6. Materialization and Cost Strategy

This category exposes whether the team is actually operating the project or just accumulating models.

Materialization strategy is not only a performance question. It is also a clarity question.

The team should be able to explain:

why a model is incremental, view, or table
where rebuild cost matters
where freshness expectations justify heavier storage
which marts are expensive because they are valuable versus expensive because nobody revisited the design

How to score materialization discipline

Score	What it looks like
1	materializations feel accidental and cost/performance trade-offs are mostly unknown
2	a few patterns exist, but many models still use defaults without clear reasoning
3	the team has basic discipline, though some high-cost or slow models need redesign
4	materialization choices are mostly intentional and aligned to usage, cost, and freshness needs
5	cost, performance, and reliability trade-offs are reviewed deliberately as part of project maintenance

7. CI/CD and Change Management

This category usually separates “dbt repo” from “reliable dbt operating system.”

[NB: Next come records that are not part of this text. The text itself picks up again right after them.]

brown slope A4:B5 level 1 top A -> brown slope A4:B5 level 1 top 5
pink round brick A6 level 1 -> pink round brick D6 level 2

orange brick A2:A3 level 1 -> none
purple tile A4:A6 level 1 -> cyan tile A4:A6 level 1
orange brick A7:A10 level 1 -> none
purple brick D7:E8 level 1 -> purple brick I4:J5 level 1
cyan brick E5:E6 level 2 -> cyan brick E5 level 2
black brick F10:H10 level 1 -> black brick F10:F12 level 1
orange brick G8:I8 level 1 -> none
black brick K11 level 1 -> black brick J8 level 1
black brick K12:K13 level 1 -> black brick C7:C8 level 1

A healthy project has a sane path from change to production. That usually includes some mix of:

pull request review
environment separation
build or test checks before merge
a release process the team can explain
incident handling when a bad change still gets through

The exact tooling can vary. The discipline cannot.

How to score CI/CD and delivery discipline

Score	What it looks like
1	changes go live informally with little review or pre-merge validation
2	there is some review, but release discipline depends heavily on the person shipping
3	pull requests and basic checks exist, though production safety still feels uneven
4	dbt changes move through a clear, reviewable workflow with dependable validation
5	the team has a stable delivery system that supports iteration without making production trust fragile

A One-Page Scoring Table

Use this as the fast version.

Category	Your score (1-5)	Biggest risk right now	Owner
Model organization
Test coverage
Documentation completeness
Source freshness and observability
DAG depth and ref-chain discipline
Materialization and cost strategy
CI/CD and change management

Which Low Scores Matter Most First?

Not every weak score is equally dangerous.

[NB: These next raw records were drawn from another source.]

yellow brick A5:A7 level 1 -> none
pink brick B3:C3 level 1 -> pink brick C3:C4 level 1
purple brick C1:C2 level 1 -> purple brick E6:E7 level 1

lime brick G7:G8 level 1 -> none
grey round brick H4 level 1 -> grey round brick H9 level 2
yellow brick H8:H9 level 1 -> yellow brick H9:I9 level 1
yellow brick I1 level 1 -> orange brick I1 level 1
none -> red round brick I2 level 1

If you need a prioritization rule, start here:

Test coverage and source observability first, because silent failure destroys trust fastest
CI/CD discipline next, because weak shipping process keeps reintroducing avoidable risk
Documentation and model structure after that, because they determine whether the project can scale beyond one heroic operator
DAG depth and materialization discipline once the project is stable enough to refactor intentionally

That order is not universal. But it is usually a more useful sequence than “let’s clean up the whole repo.”

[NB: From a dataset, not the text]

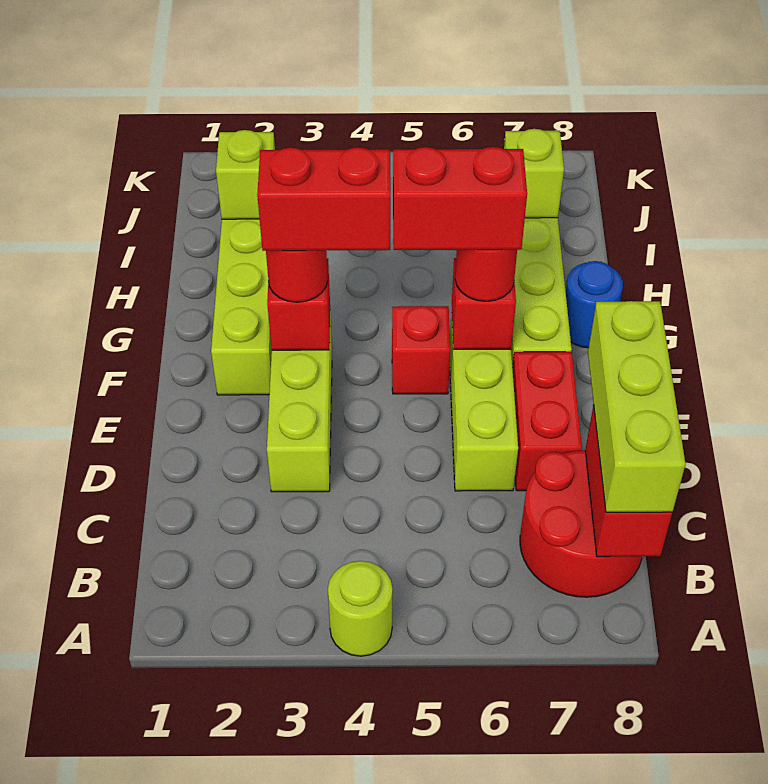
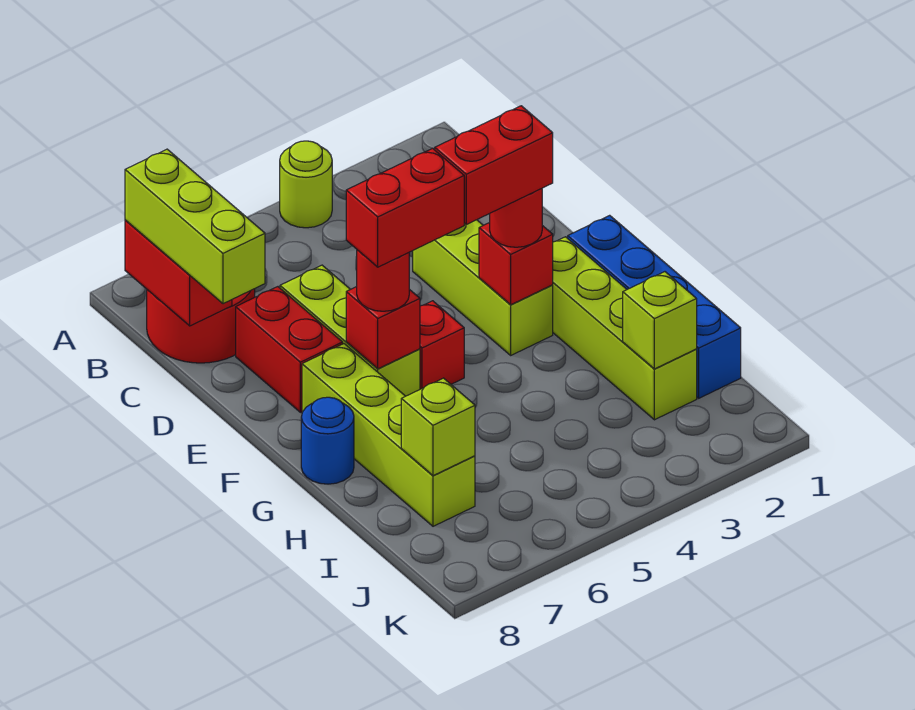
none -> blue brick F1:I1 level 1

Red Flags That Usually Mean the Project Is Less Healthy Than the Team Thinks

If two or more of these are true, the scorecard is probably telling you something important:

leadership trusts the dashboard only after a verbal caveat from the data team
a source change has broken production metrics more than once this quarter
nobody can explain the highest-stakes marts without opening multiple files live
new team members struggle to tell which model is canonical
the repo has tests, but the important business rules are still mostly untested
costs or runtimes are rising, but nobody owns the trade-offs
the project keeps absorbing unclear business requests faster than it clarifies them

That last point matters more than most technical teams want to admit.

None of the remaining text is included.